Netflix built a fully automated, self-service pipeline to migrate its fleet of RDS PostgreSQL databases to Aurora PostgreSQL - achieving near-zero downtime with no credentials required and no application code changes.

Required Knowledge

  • PostgreSQL - An open-source relational database that stores data in tables, like a very powerful spreadsheet. Netflix uses it to power many of its backend services.
  • Amazon RDS vs. Aurora - Both are managed database services on AWS. RDS is the traditional offering; Aurora is AWS's cloud-native rewrite with better scalability, high availability, and cost efficiency at scale.
  • Replication - The process of continuously copying data changes from one database (the source) to another (the destination) so they stay in sync. This allows migrations with minimal downtime.
  • Write-Ahead Log (WAL) - A running record of every change made to a database, written before the change is applied. Replication works by streaming this log to a replica so it can replay the same changes.
  • Data Access Layer (DAL) - Middleware that sits between applications and databases.
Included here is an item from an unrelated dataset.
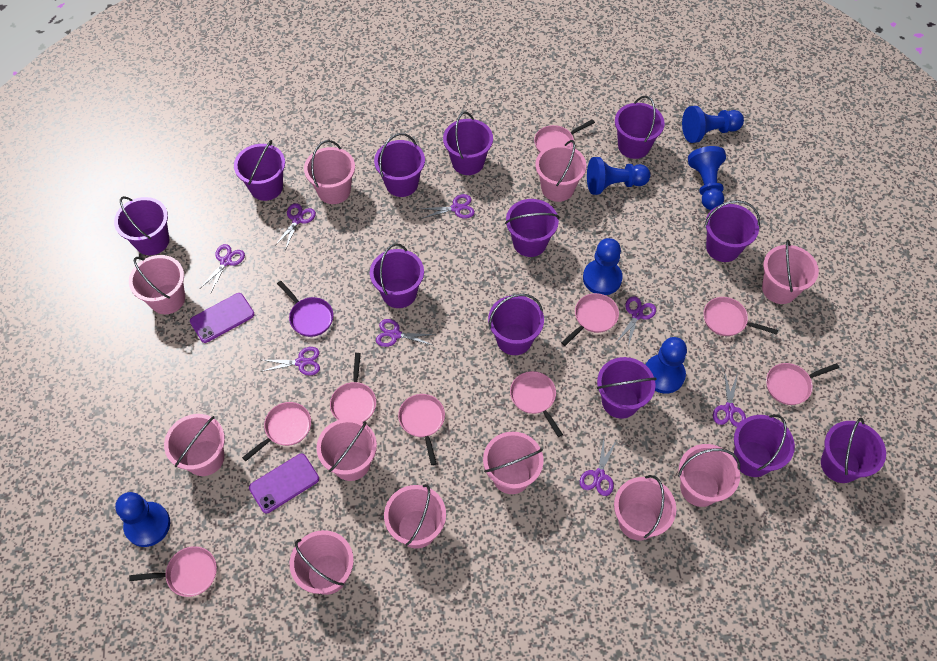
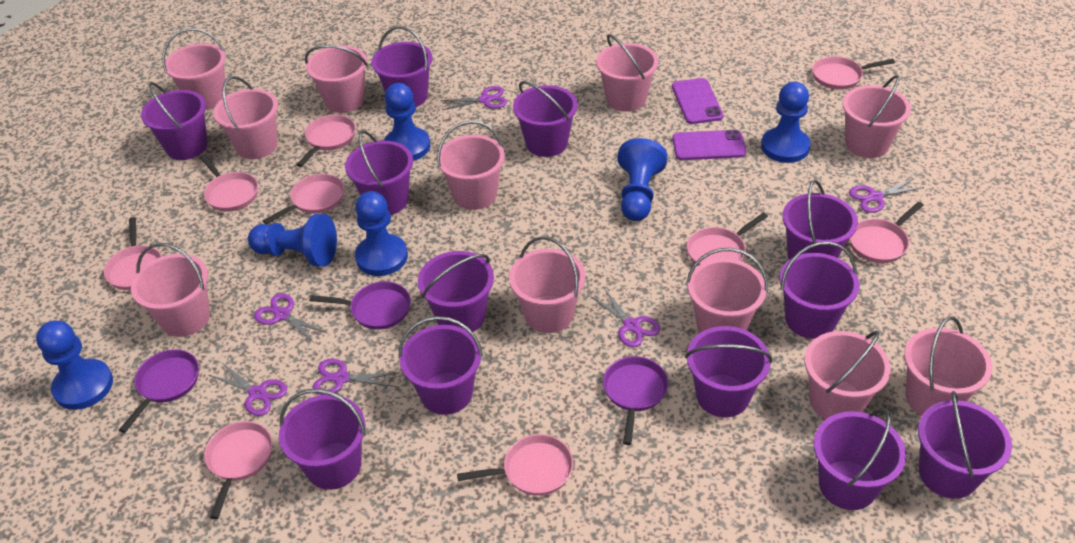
purple pan: 1 -> 3
purple scissors: 8 -> 6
Netflix routes all database traffic through a DAL (built on Envoy proxies), which means switching databases requires only a config update - no app code changes needed.

My Key Takeaways

  • Automating migrations at scale requires eliminating manual touchpoints - With ~400 clusters, any step that needed human intervention or database credentials would have made the migration untenable. Netflix's workflow is fully self-service: service owners trigger it themselves with no platform team involvement per migration.
  • Infrastructure-layer quiescence is more reliable than app-layer controls - Trusting applications to stop writes is fragile. Netflix enforces quiescence by stripping security groups and rebooting the RDS instance, guaranteeing no stale connections can write to the source during cutover.
  • Understanding your metrics deeply prevents incorrect cutover decisions - The 0 → 64 MB oscillation in OldestReplicationSlotLag looks like lag but isn't. Without understanding this behavior, teams might wait indefinitely or cut over prematurely. Netflix's automation specifically watches for this pattern as a signal that replication is complete.
  • A proxy layer makes database migrations transparent to applications - Because all traffic flows through Netflix's Envoy-based Data Gateway, switching from RDS to Aurora required only a config update to the proxy. No application code changed, no credentials rotated, no service restarts needed.
  • Standardizing on fewer database technologies compounds value over time - By consolidating onto Aurora PostgreSQL, Netflix can invest engineering depth into one system, build shared tooling, and reduce operational overhead - rather than spreading expertise across many database engines that largely solve the same problems.